Tuesday, 10 June 2014

Musket and Tomahawk

I haven't played Musket and Tomahawk for ages [at least 18 months if this blog is anything to go by] so when Andrew at the club asked if I could arrange a game of something but foolishly left the choice to me, it seemed like a good excuse to dig out the rules and give it another bash.
After a quick run through the mechanics [which are fairly straightforward and bear some similarity to Sharp Practice which Andrew and I have played before] we were off.  M&T uses a set up system where each player roles to see what their objective is... this can lead to games where both sides could theoretically win [it's happened once when I've played] but this is unlikely.  In our case the objectives matched nicely: Andrew's British troops were tasked with protecting the villagers while my Frenchies were given the appropriately names 'Slaughter' mission.
Both sides had a mix of Line Infantry and Indian allies... the British also had a lowly unit of Militia while the French had some hardened Canadian Irregulars.

The British were able to deploy in and around the village and quickly moved out to screen the villagers who began streaming back to the houses.  The French Line infantry meanwhile advanced steadily with one unit struggling to make it's way through the woods.  Their Indians and Canadians who were using hidden movement [using counters with 1 dummy counter] circled wide to the left using the woods and cornfields to ensure that they weren't spotted.
The woods are full of Indians!
The British Iroquois allies spent a couple of turns wandering around somewhat indecisively before settling in the hedged field next to the village.  The British also had 2 units held off table as reinforcements. The Militia turned up first and quickly sheltered in one of the houses as they could see the advancing counters of the French Indians.
The opposing Line units had advanced to meet each other and exchanged some long range fire which resulted in one of the French units being wiped out completely.  The other did manage to inflict some casualties on the British forcing them back from the hedged field which was rapidly becoming the key feature of the game

The French firing line...just before the left hand unit was wiped out!

Over near the British table edge the Canadians and one unit of Hurons were beginning to approach the nearest house in which the Militia were hiding.  I had a bit of a premonition at this point and swung the Canadians round to face the table edge as I had a feeling the remaining British Line unit was due to make an appearance and sure enough Andrew immediately made the required roll to bring them on, directly facing the Canadians. 

This now became a game of chicken... waiting to see who's card would come up first and luckily it was the French Irregulars.  As I suspected I wouldn't be able to win a firefight against a Firing Line the Canadians charged, throwing tomahawks as they went in.. a couple of rounds later and the British recoiled back off the table and were lost!

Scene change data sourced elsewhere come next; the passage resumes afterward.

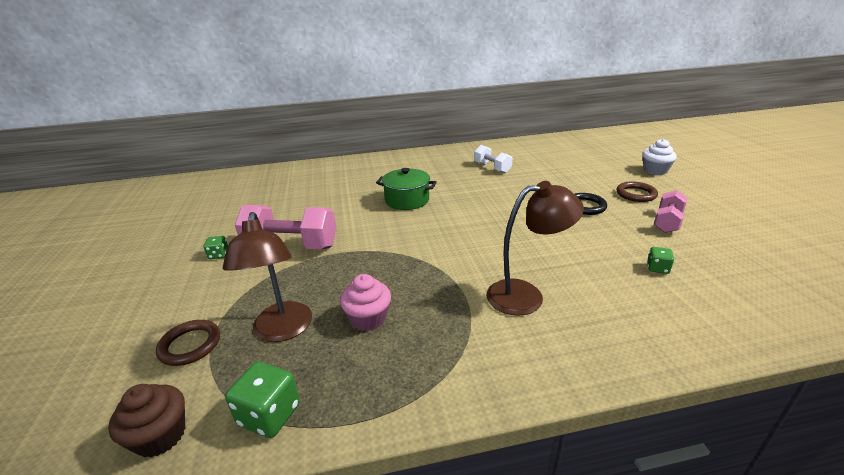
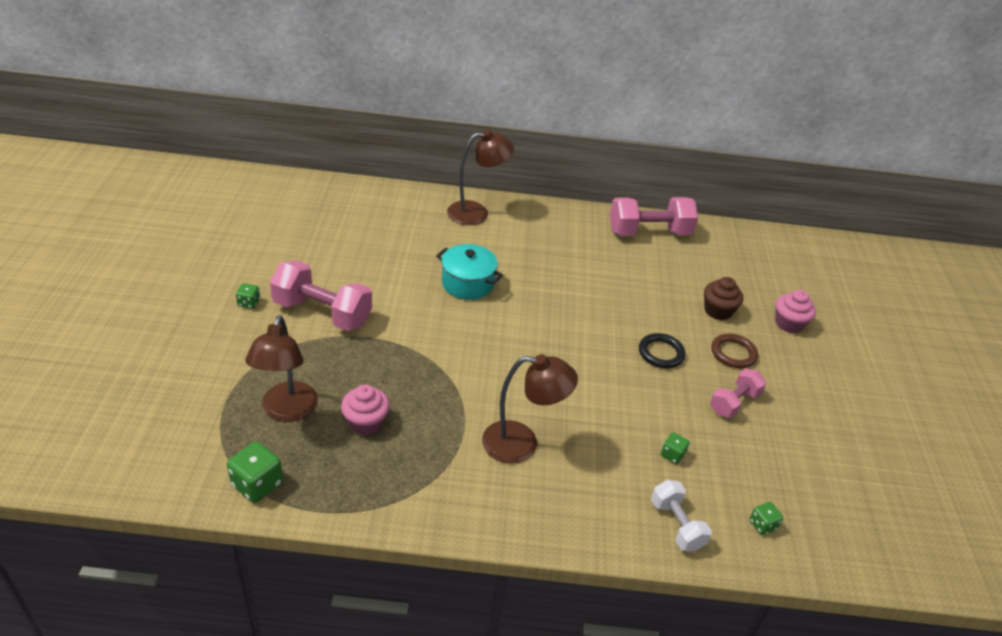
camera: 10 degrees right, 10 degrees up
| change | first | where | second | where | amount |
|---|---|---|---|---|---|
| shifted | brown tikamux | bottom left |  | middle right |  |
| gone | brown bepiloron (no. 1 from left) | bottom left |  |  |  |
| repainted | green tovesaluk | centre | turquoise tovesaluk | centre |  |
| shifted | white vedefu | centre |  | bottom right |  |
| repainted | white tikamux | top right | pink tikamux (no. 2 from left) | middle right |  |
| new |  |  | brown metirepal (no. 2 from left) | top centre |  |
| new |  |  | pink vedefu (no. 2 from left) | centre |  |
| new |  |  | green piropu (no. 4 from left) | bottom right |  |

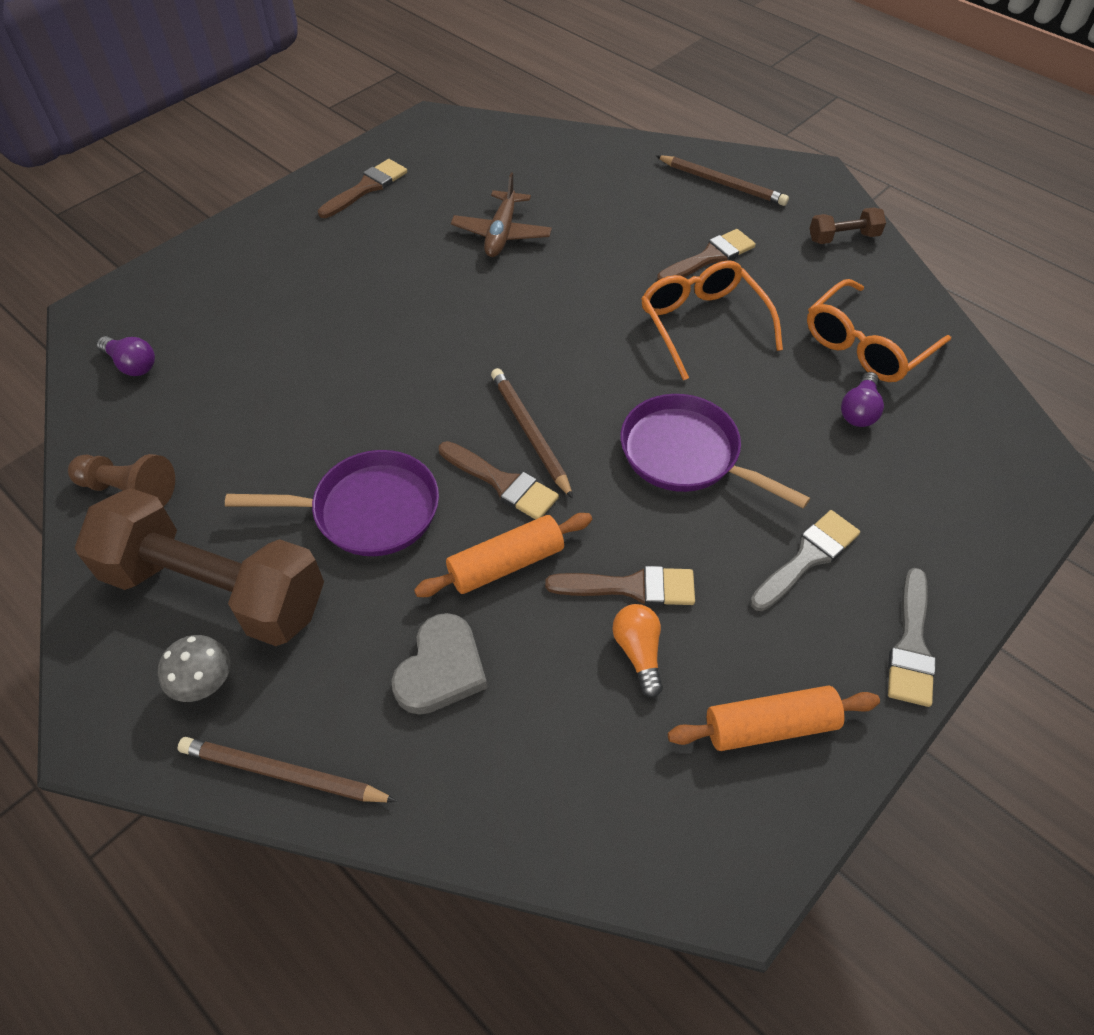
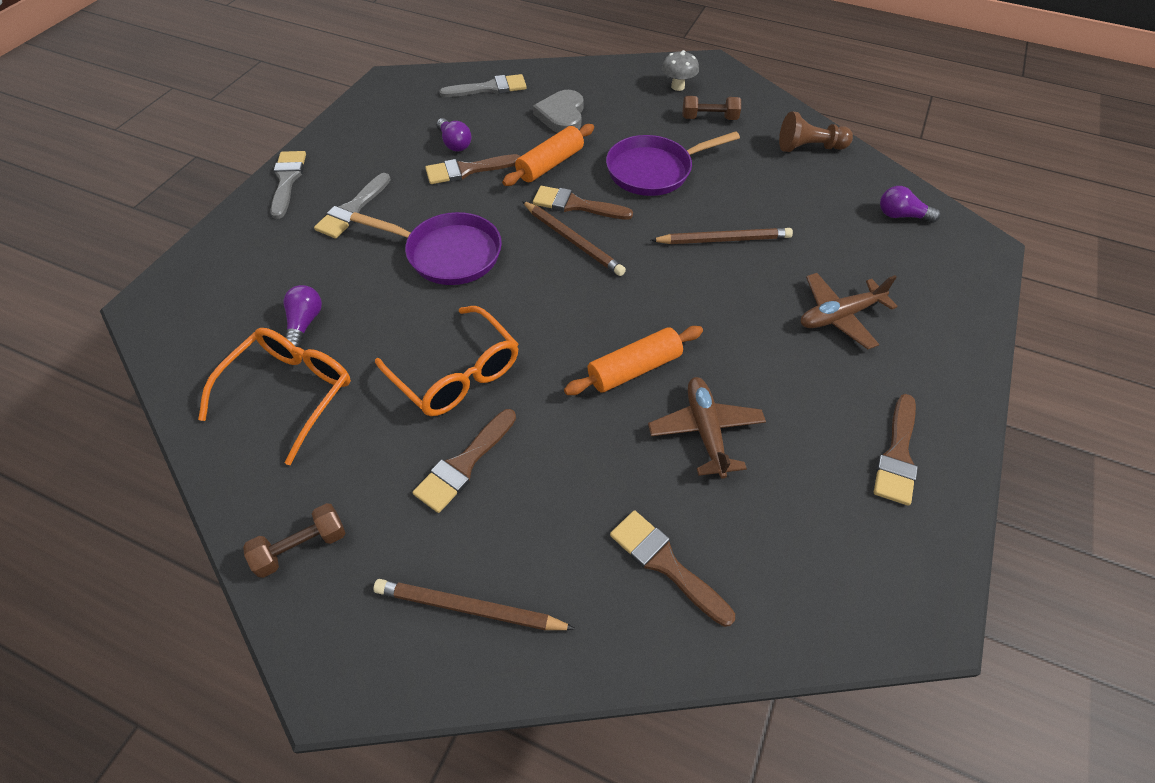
camera: 160 degrees right, 0 degrees up
| change | first | where | second | where | amount |
|---|---|---|---|---|---|
| scaled | brown vedefu (no. 1 from left in the first image) | middle left | brown vedefu (no. 2 from left) | top centre | x0.42 |
| shifted | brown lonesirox (no. 1 from left in the first image) | bottom left | brown lonesirox (no. 3 from left) | top centre |  |
| repainted | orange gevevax | centre | purple gevevax (no. 2 from left) | top centre |  |
| shifted |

The other French Indian unit tried a similar charge against their Iroquois enemies which drove them back and then tried the same trick against the British Line troops in the field.   They forced the enemy back but they happily responded by reforming and pouring fire into the Indians, driving them back out and into a nearby cornfield

The Canadians and Indians, flushed with success,  tried advancing up to the nearest house and taking on the much derided Militia who managed to force them both back repeatedly with close range fire.

By this point the casualties had mounted on both sides but crucially my French were nowhere near getting to their objective of massacring the civilians... sadly the piles of dead British infantry didn't help with the victory conditions.... so the game ended as a British victory but one that would surely lead to awkward questions back at Horseguards about the heavy price [or at least that was my small crumb of comfort!]

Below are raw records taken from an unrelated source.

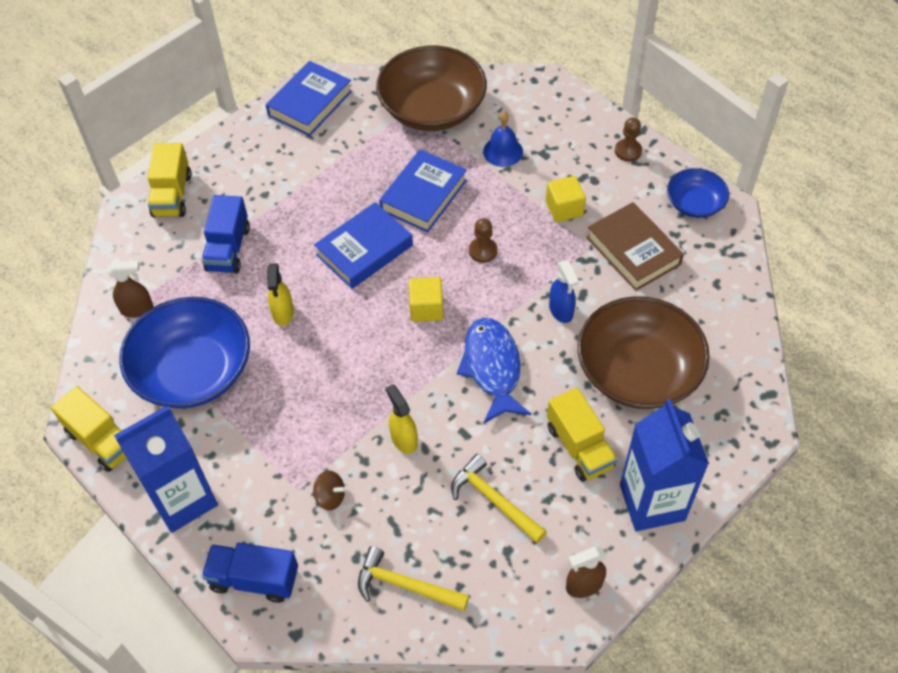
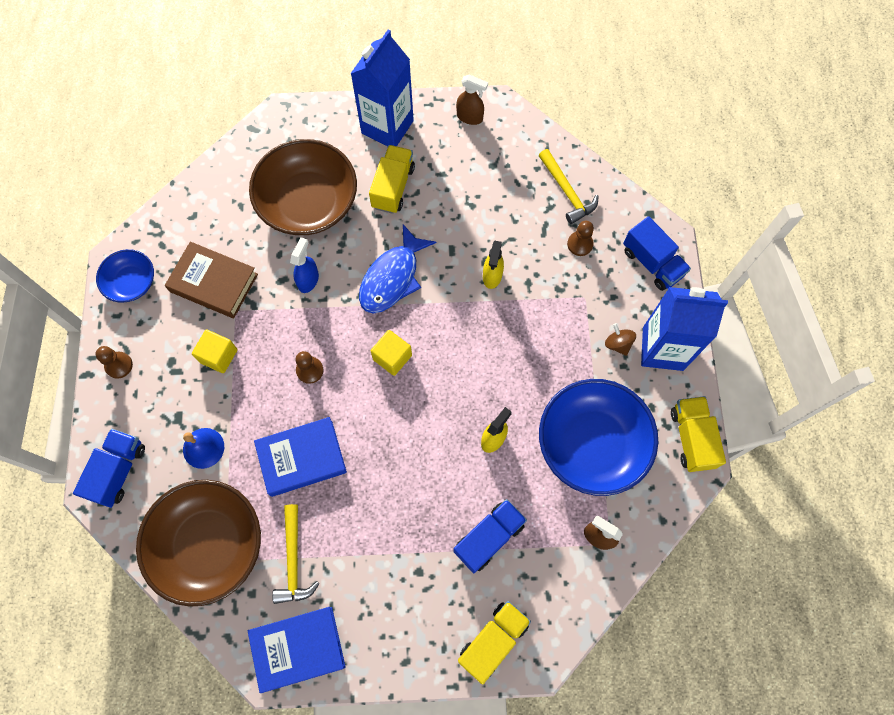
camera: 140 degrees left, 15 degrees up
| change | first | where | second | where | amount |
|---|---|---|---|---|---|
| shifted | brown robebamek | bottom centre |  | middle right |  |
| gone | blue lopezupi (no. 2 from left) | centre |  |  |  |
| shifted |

As always Musket and Tomahawk gives a great game with a dramatic feel to it... we both forgot about our side missions along the way: Andrew's officer was meant to prove himself by taking on the enemy in hand to hand and I was meant to capture a prisoner... I might have been able to salvage a draw if I'd thought of it instead of merrily scalping everyone we met!!


  1. Cheers Ray...it's ages since we'd played M&T and I'd forgotten what a fun game it I'd.

  2. So, how many figures do you need for this, roughly?

    1. Stephen....this game had around 40-50 figures per side but it could potentially have fewer figures, say 20+ per side.